Education in the ICU consists of teaching basic principles of pathophysiology and therapeutics but should also include an ongoing, dynamic integration of new medical knowledge and technological advances. Table 10.3 demonstrates the broad scope of educational objectives for critical care medicine fellows and intensivists per the guidelines from the Society of Critical Care Medicine and includes two broad areas of learning: clinical and administrative. Teaching tools should be designed and selected to optimize improvement of both physician performance and healthcare outcomes. Curricular development should focus on development of effective programs that include sequenced and multifaceted activities.
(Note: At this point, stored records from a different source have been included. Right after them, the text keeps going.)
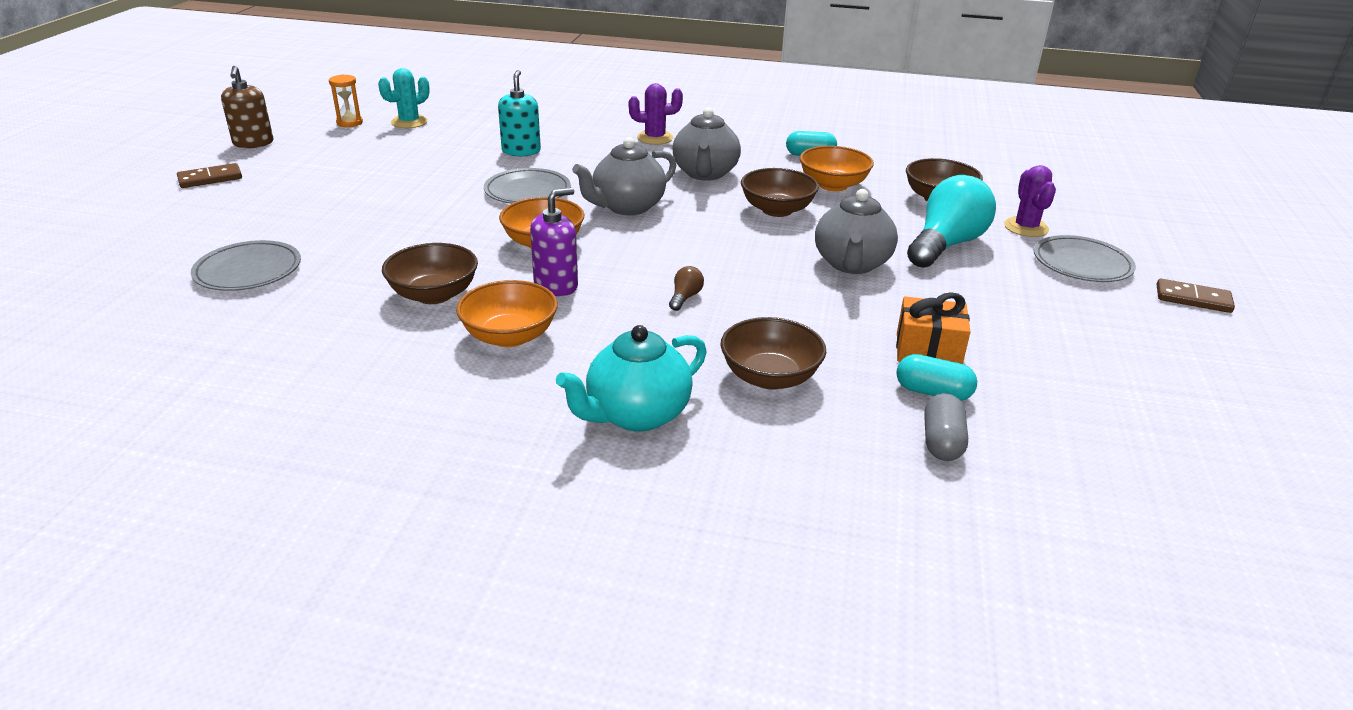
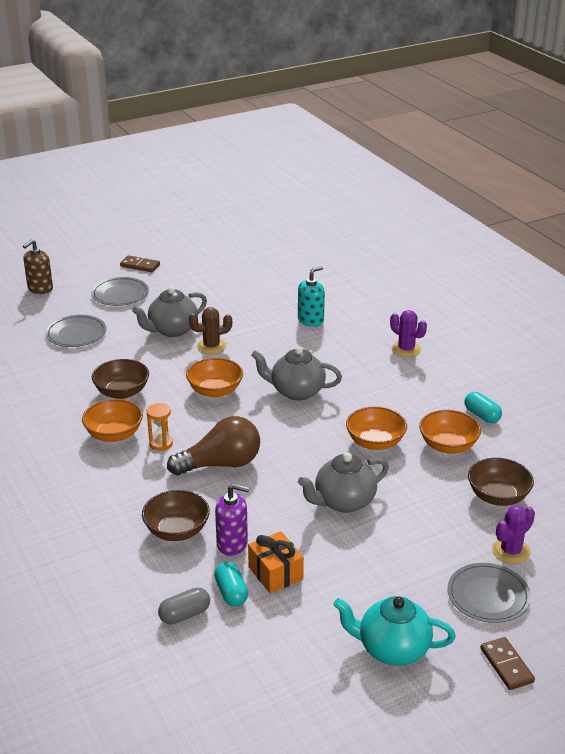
camera: 50 degrees right, 0 degrees up
(253, 143) = (191, 248): brown soap dispenser -> brown soap dispenser (40, 289)
(349, 123) = (257, 254): orange hourglass -> orange hourglass (161, 443)
(409, 122) = (288, 268): turquoise cactus -> none
(458, 210) = (211, 346): none -> brown cactus
(527, 191) = (265, 352): grey plate -> grey plate (120, 294)
(556, 285) = (177, 419): purple soap dispenser -> purple soap dispenser (232, 544)
(636, 415) = (94, 506): turquoise teapot -> turquoise teapot (392, 649)
(685, 297) = (221, 464): brown light bulb -> brown light bulb, size x2.50
(705, 174) = (384, 393): grey teapot -> grey teapot (172, 330)
(777, 210) = (375, 442): brown bowl -> orange bowl
(946, 245) = (427, 527): turquoise light bulb -> none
A review that evaluated 37 studies of continuing medical education activities demonstrated that the use of multiple media, a variety of instructional techniques, and exposures to content to meet instructional objectives are all needed to improve clinical outcomes. A recent review of teaching techniques in critical care demonstrates the importance and benefit of multiple interactive strategies that apply principles of adult learning. , The practice of medicine is evolving at a rapid pace, and teaching strategies must also continue to evolve. While bedside teaching and didactic lectures are important, innovative strategies are needed to maximize education in the current era. For example, debriefing is a teaching strategy that is integrated into simulation-based education and is increasingly being used within the context of clinical care in the ICU to teach important principles. A debrief is a review of a situation led by an experienced facilitator to allow learners to explore steps that went well and identify opportunities for improvement and learning. A survey of PCCM program directors demonstrated that faculty role modeling is the most common technique used in pediatric critical care programs to teach the competencies of professionalism and communication.